Concessione dell’A4 e Terza corsia: il ministro Giovannini: «Si firma a giugno. Per la sicurezza ridurre i limiti di velocità»

Si tratta dell’accordo di cooperazione con la Società Autostrade Alto Adriatico che dovrà subentrare ad Autovie Venete

TRIESTE Sarà firmato entro giugno il nuovo accordo di cooperazione con Società autostrade Alto Adriatico per l’affidamento in house della concessione della A4 Venezia-Trieste.

Sono i tempi indicati dal ministro delle Infrastrutture e dei trasporti Enrico Giovannini, rispondendo a un’interrogazione parlamentare alla Camera dei deputati. Solo un breve passaggio, quello dedicato dal ministro al rinnovo della concessione, con la conferma dell’iter che dovrà portare al passaggio di testimone tra Autovie Venete e Saaa per consentire il rinnovo della concessione, attualmente in proroga dal 2017, e il reperimento dei fondi (almeno 700 milioni) necessari per completare la terza corsia. Le parole di Giovannini al momento sembrano sgomberare il campo dell’ipotesi (che ufficialmente non è sul campo, per quanto sussurrata) di un’estensione del regime di proroga della concessione ad Autovie Venete.

 

Gran parte dell’intervento del ministro è stata incentrata sui lavori in corso nella tratta veneta, che stanno scontando gli effetti dei rincari e dei ritardi nelle forniture. «Per quanto concerne le ulteriori opere ricadenti nel territorio veneto, e in particolare il rifacimento dei cavalcavia dei sub-lotti 2 e 3 del secondo lotto San Donà-Portogruaro, il relativo progetto esecutivo, già approvato, è attualmente sottoposto ad un'attività di aggiornamento», ha detto Giovannini.

Parole che ricalcano quanto già spiegato negli scorsi giorni da Autovie venete, anche in sede di approvazione del bilancio 2021.

Se il cantiere sulla tratta Alvisopoli-Portogruaro (sub-lotto1) procede, sia pure rallentato, le tensioni sulle forniture (già causa di annullamento dell’appalto per la nuova barriera del Lisert) stanno rinviando la messa a gara delle opere propedeutiche ai lavori sulla Portogruaro-San Donà, vale a dire il rifacimento dei cavalcavia di attraversamento.
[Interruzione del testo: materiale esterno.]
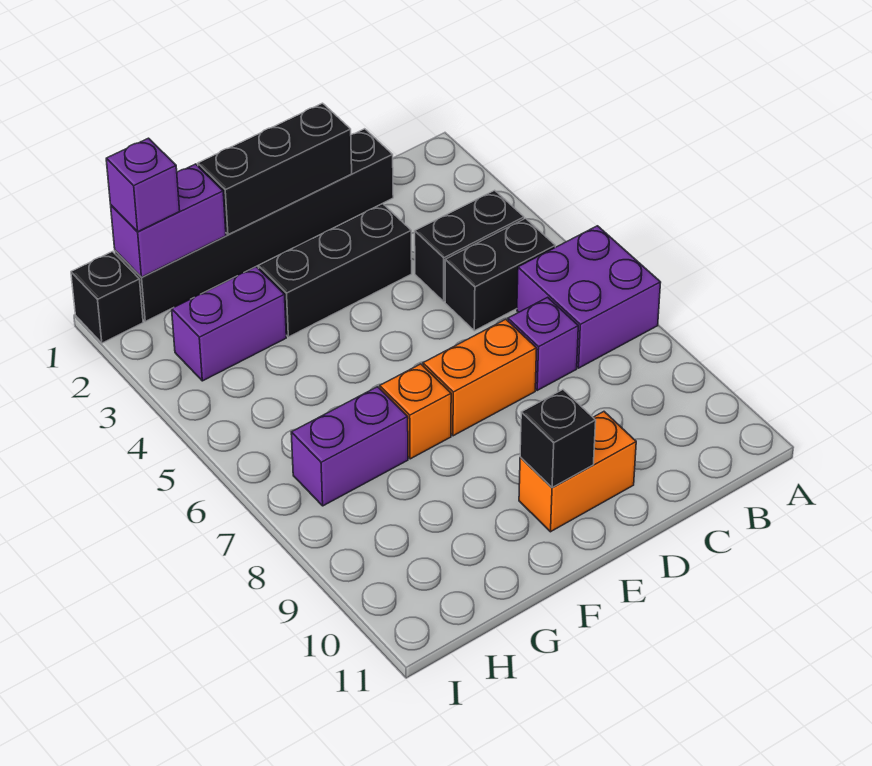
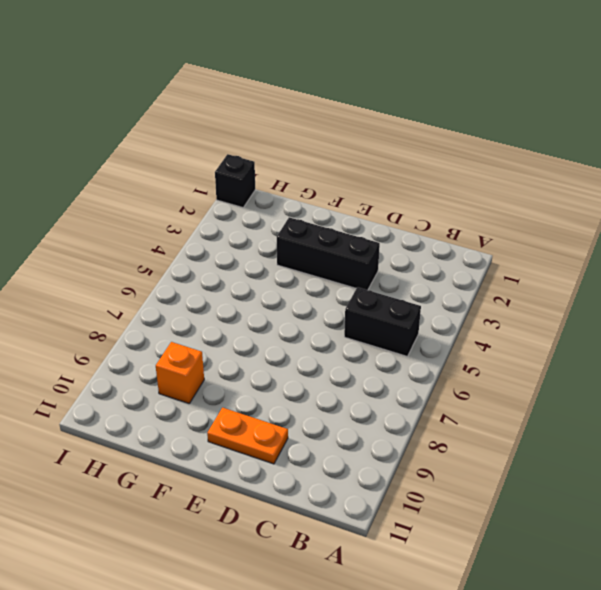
orange plate D10:E10 level 1 -> orange brick D10:E10 level 1
orange brick G9 level 1 -> orange brick F7 level 1
none -> purple brick A6:B7 level 1
none -> black brick B4:C4 level 1
none -> black brick C1:H1 level 1

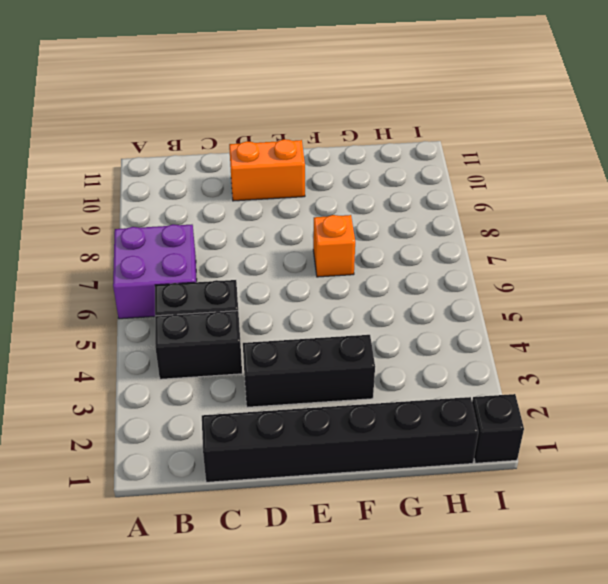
none -> purple brick C7 level 1
none -> orange brick D7:E7 level 1
none -> purple brick G3:H3 level 1

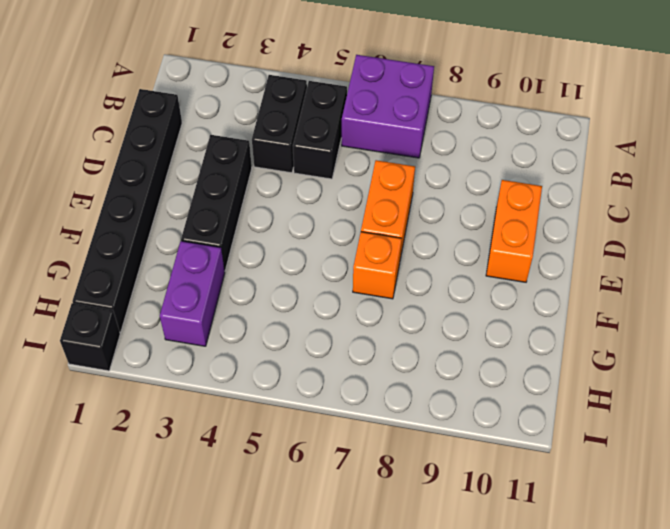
none -> purple brick C7 level 1
none -> purple brick G7:H7 level 1
none -> black brick D1:F1 level 2

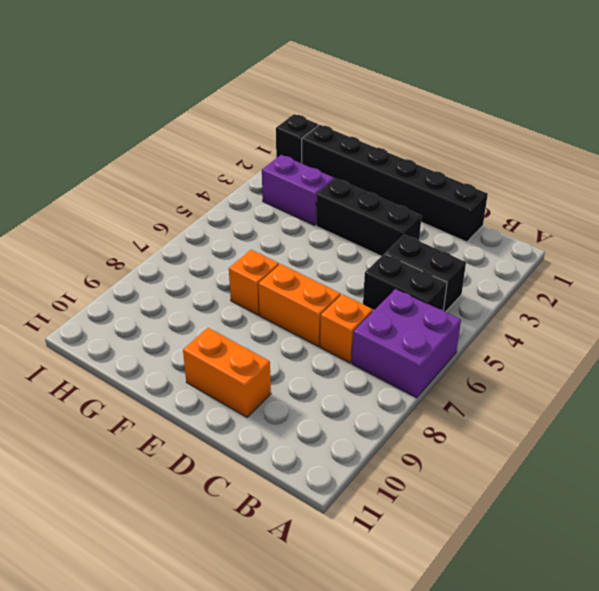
orange brick C7 level 1 -> purple brick C7 level 1
none -> purple brick G7:H7 level 1
none -> black brick D1:F1 level 2
none -> black brick E10 level 2

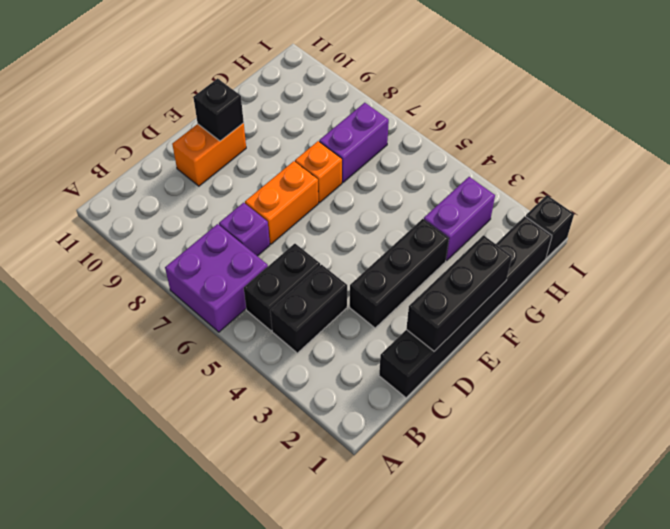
none -> purple brick G1:H1 level 2
none -> purple brick H1 level 3

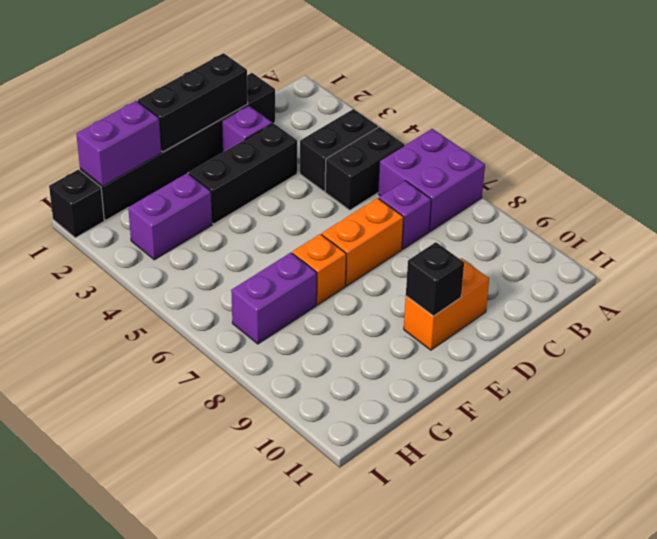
purple brick D2 level 1 -> purple brick H1 level 3

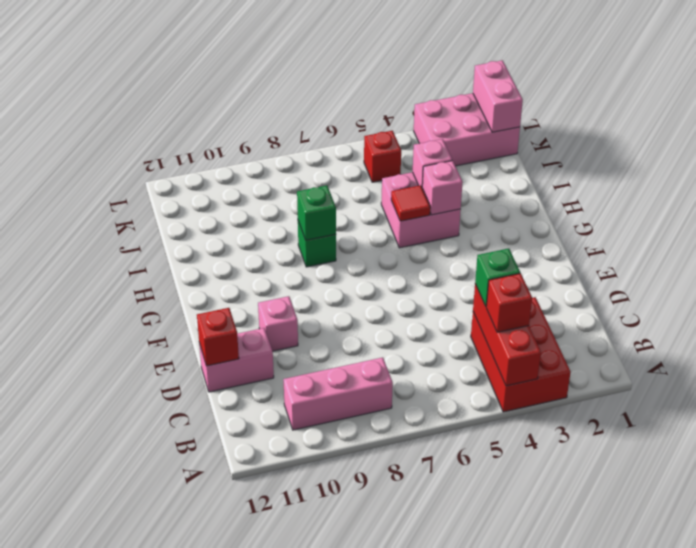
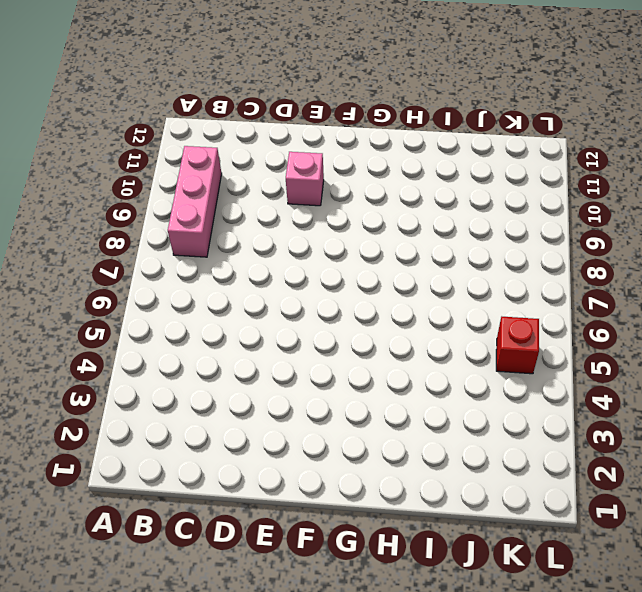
none -> red brick A3:C4 level 1
none -> pink brick D11:D12 level 1
none -> pink brick H4:I5 level 1

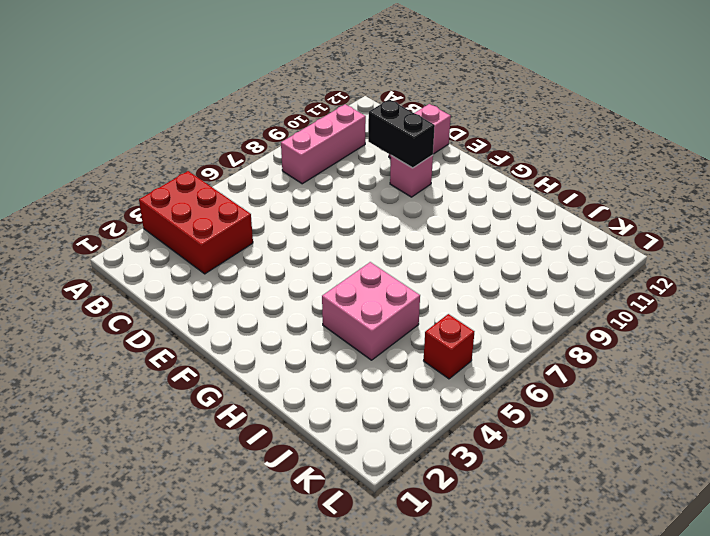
black brick D10:E10 level 2 -> none
none -> green brick H8 level 1
none -> pink brick K1:L3 level 1
none -> red brick A4:C4 level 2

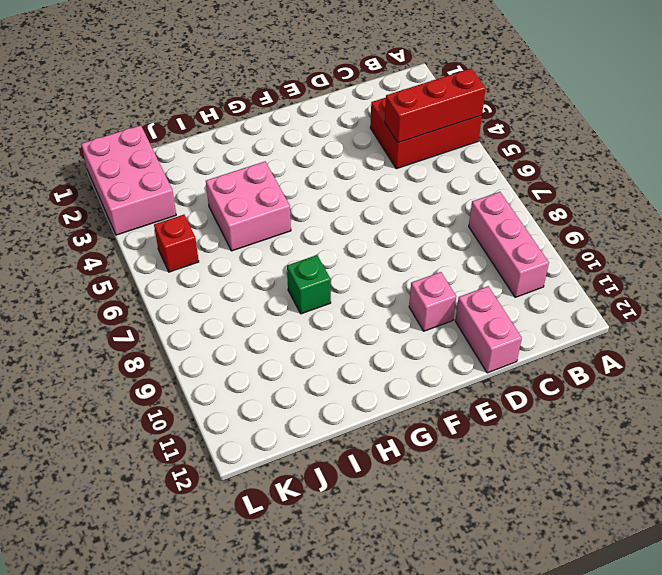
none -> red brick D12 level 2
none -> pink brick H4 level 2
none -> red tile H5 level 2

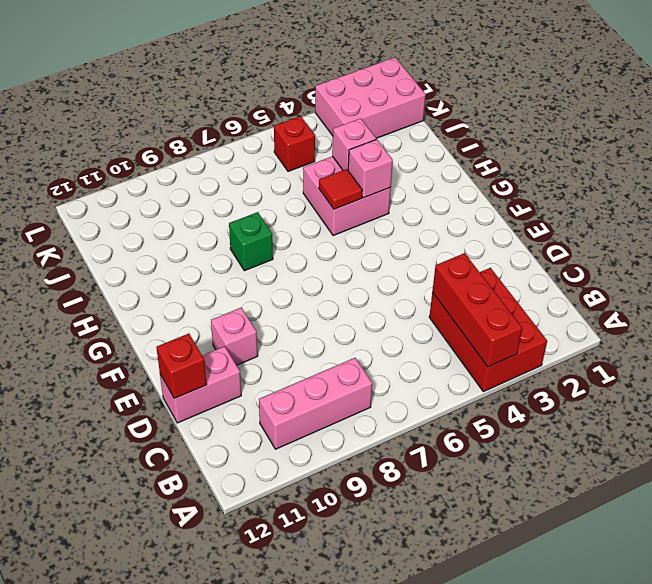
none -> green brick H8 level 2
none -> pink brick K1:L1 level 2
none -> red brick B4 level 3

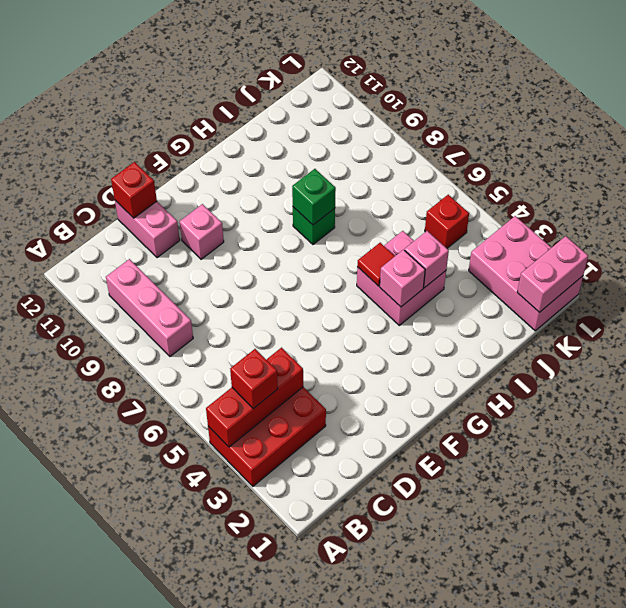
none -> green brick C4 level 3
Oltre a spiegare che il progetto esecutivo di quei lavori, «già approvato, è attualmente sottoposto a un’attività di aggiornamento», Giovannini ha anche fatto il punto sugli ultimi due anni di progressione della terza corsia: i 5 km del tratto Gonars-Nodo di Palmanova, comprensivo dell'intersezione con la A23, i 26 della Alvisopoli-Gonars e l’avvio di 9 fino a Portogruaro, da concludersi entro giugno 2023. Opere che portano a un miliardo, ha sintetizzato il ministro, il conto attuale della terza corsia.


Quanto alla sicurezza sulla tratta veneta, il ministro Giovannini ha riferito degli interventi decisi da Autovie, «finalizzati a garantire il mantenimento dei necessari standard di sicurezza stradale, riducendo i limiti massimi di velocità», e del potenziamento del servizio di vigilanza, con il raddoppio «delle squadre degli ausiliari nelle tratte a due corsie di marcia».